The first question is ideological: what does socialism mean at the end of the 20th century? If the Left is to have a future it has to develop a distinctive economic vision. It has to figure out how the new buzz-words of inclusiveness and consensus can make sense in what is still a fiercely unequal society.
Arguably, one of the big tasks for the Left is to reclaim the economic support base which is currently wrapped up in Catholic conservatism. With the big divide in Irish society being along moral and religious lines, many natural supporters of the Left - economically marginalised people left behind by the modernisation process - have ended up on the opposite side of that divide to the one occupied by the socialist parties. Should there be a truce in the religious war in order to seek common ground on economic issues?

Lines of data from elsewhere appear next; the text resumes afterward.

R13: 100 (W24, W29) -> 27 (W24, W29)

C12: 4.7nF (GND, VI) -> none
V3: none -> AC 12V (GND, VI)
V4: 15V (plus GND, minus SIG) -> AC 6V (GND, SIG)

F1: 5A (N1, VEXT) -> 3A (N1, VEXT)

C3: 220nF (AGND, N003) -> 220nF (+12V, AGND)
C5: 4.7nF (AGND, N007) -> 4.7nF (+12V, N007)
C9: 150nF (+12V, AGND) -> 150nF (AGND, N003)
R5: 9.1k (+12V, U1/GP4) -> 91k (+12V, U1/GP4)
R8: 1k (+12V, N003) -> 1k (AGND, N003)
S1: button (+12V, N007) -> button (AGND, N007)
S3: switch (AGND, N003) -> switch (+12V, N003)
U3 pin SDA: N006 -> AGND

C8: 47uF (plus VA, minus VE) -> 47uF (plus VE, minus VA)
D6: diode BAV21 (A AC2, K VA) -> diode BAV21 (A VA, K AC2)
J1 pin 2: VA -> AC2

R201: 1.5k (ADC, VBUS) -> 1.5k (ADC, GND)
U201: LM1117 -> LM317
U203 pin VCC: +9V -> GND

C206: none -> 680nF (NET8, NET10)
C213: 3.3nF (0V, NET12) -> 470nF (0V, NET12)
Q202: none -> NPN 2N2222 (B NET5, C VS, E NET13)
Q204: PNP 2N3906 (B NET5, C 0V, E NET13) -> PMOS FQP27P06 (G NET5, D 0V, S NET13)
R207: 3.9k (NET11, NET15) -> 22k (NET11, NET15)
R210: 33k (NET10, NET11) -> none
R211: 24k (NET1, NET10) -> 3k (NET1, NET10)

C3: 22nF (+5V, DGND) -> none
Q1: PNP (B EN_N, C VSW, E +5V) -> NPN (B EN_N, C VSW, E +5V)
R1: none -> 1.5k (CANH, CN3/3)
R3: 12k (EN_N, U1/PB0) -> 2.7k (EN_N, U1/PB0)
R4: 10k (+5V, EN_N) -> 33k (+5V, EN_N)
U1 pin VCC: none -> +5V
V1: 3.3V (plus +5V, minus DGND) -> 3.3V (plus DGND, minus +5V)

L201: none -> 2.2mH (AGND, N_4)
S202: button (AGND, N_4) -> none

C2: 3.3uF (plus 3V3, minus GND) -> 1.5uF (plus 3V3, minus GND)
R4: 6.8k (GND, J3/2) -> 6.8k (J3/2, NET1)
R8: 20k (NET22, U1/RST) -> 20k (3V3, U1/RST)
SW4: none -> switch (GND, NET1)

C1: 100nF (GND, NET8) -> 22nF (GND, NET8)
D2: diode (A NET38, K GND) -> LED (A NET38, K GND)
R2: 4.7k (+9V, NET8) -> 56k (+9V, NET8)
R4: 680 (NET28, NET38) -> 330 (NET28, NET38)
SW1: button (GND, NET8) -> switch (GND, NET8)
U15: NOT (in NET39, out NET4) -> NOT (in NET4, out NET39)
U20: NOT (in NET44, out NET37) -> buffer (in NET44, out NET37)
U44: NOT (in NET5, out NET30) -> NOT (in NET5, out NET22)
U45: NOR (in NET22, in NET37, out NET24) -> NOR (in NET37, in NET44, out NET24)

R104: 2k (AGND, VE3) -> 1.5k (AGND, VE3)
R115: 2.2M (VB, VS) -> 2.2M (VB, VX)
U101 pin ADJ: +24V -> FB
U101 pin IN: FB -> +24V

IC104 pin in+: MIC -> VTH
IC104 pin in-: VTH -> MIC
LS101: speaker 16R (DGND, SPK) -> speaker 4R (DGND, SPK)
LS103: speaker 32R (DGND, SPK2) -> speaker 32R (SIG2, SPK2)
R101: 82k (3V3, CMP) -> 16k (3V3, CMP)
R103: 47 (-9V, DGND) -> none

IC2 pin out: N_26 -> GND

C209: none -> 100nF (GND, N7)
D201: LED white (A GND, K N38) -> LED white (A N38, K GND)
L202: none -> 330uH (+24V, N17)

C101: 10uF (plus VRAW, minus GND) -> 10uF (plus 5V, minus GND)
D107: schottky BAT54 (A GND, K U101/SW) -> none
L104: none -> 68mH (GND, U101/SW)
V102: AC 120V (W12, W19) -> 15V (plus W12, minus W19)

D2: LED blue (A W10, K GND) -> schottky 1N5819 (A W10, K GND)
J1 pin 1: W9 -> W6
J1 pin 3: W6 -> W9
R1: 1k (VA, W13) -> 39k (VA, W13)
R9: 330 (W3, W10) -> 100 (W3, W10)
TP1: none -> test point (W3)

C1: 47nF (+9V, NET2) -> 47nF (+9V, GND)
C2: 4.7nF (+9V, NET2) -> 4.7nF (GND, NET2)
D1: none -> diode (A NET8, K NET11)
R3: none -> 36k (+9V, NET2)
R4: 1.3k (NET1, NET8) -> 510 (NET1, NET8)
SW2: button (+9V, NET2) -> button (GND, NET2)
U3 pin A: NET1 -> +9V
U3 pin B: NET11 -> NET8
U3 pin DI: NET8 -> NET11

The second question is institutional. How does Labour relate to Democratic Left and the Greens, and how do all three of them relate to Fine Gael? There is simply no future in the Left continuing the contradictory role it has played in relation to the big civil war parties, first inflicting serious damage on them and then proving emergency rescue in return for a slice of power.
At the very least, the Left parties have to form a coherent alliance among themselves. At most, they have to consider whether, if they are tied to Fine Gael in practice, they might not be better to seek a more formal, coherent arrangement.
And the third question is organisational. How do party politics relate to civil society? How can politics themselves be re-invented in a cynical, individualistic culture? What kind of alliances can be built between the parliamentary Left and the religious, voluntary and civic movements with most of the activists and many of the ideas?
If there is no engagement with these questions, Labour's leadership contest will be no more than a symptom of the crisis that precipitated it.